A resource library with educational materials allows community members to research grant proposals, check out kids' DVDs or learn about managing an early education center.
The school was even constructed with innovation in mind, designed to show builders two ways to build preschools to maximize the kids' learning experience.
In one model, the classrooms change as the children grow and learn. The other design allows teachers and students to move from one classroom to another as they "graduate.''
One model also includes an observation deck on the second floor where parents can watch their children in the classroom without interrupting the lesson through large two-way windows. There, parents also can put on a headset to listen to the conversations in the class.
The other model doesn't have the observation deck on the second floor, but has two-way windows, which advocates say is important.
"Staff takes time getting used to being looked at, but it's a big component of the school,'' Montes said.
Parental involvement is key, too.
Parents are required to work 30 hours a year at the center, agree to home visits twice a year from the teacher and fill out questionnaires almost every quarter or at each "stage'' of their child's learning.
Teachers at the center must have at least a bachelor's degree in early education or a related specialization. Some have master's degrees. They must all agree to be watched at all times.
Assistant teachers have at least an associate's degree. Interns assist the teachers.

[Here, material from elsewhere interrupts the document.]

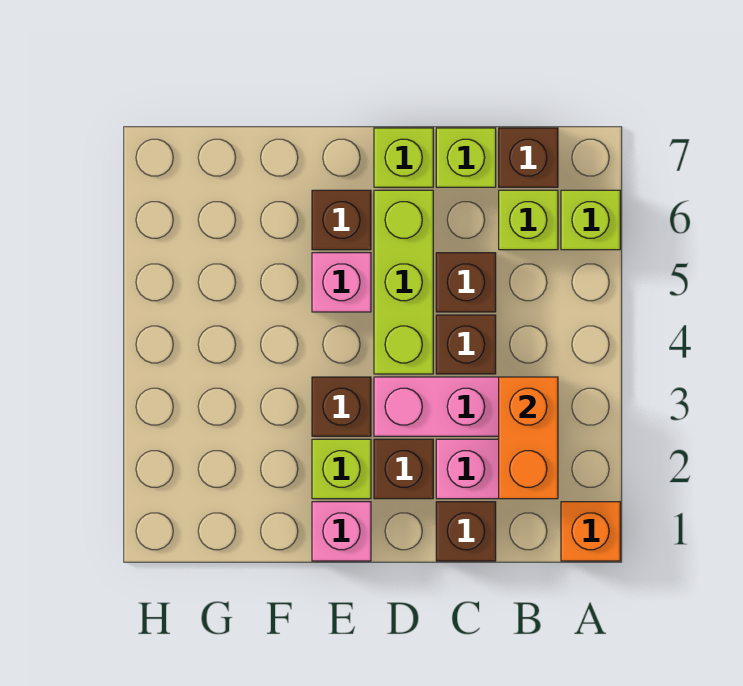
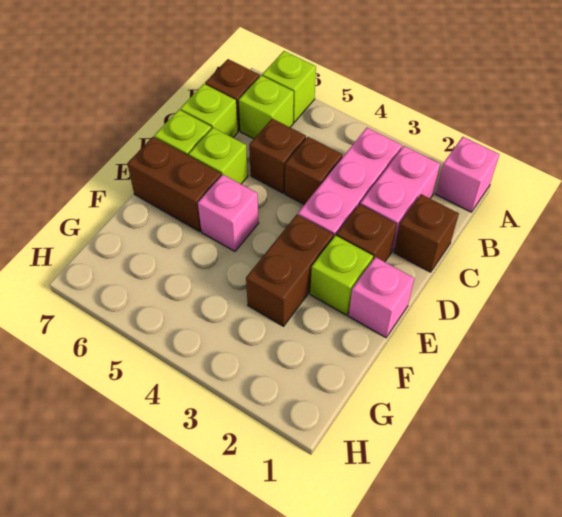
orange brick A1 level 1 -> pink brick A1 level 1
orange brick B2:B3 level 2 -> none
lime brick D4:D6 level 1 -> lime brick D6 level 1
brown brick E3 level 1 -> brown brick E3:F3 level 1
brown brick E6 level 1 -> brown brick E6:E7 level 1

This fall, the center, which opened in January 2007, will be receiving its first "grades'' of sorts. It will have some information as to how its first graduating class settled into the more traditional kindergarten classrooms at other schools.
About 130 children, ranging in age from 6 weeks to 5 years, attend. Another 300 are on a waiting list. In the early Head Start programs for infants and toddlers, the ratio of teachers to students is 1 to 4. In the Voluntary Prekindergarten, it is 1 to 9 and in the Head Start program, it is 1 to 10.
Enrollment is usually in August, but you can always apply. Some programs have more availability, and as some smaller kids meet certain milestones and move up, seats open up.
Montes said that tuition for about half the students is paid by the federal and state government. Another 25 percent of parents pay on a sliding scale, depending on their income. The last 25 percent pay full tuition, which ranges -- depending on the age of the child -- from $130 to $175 a week.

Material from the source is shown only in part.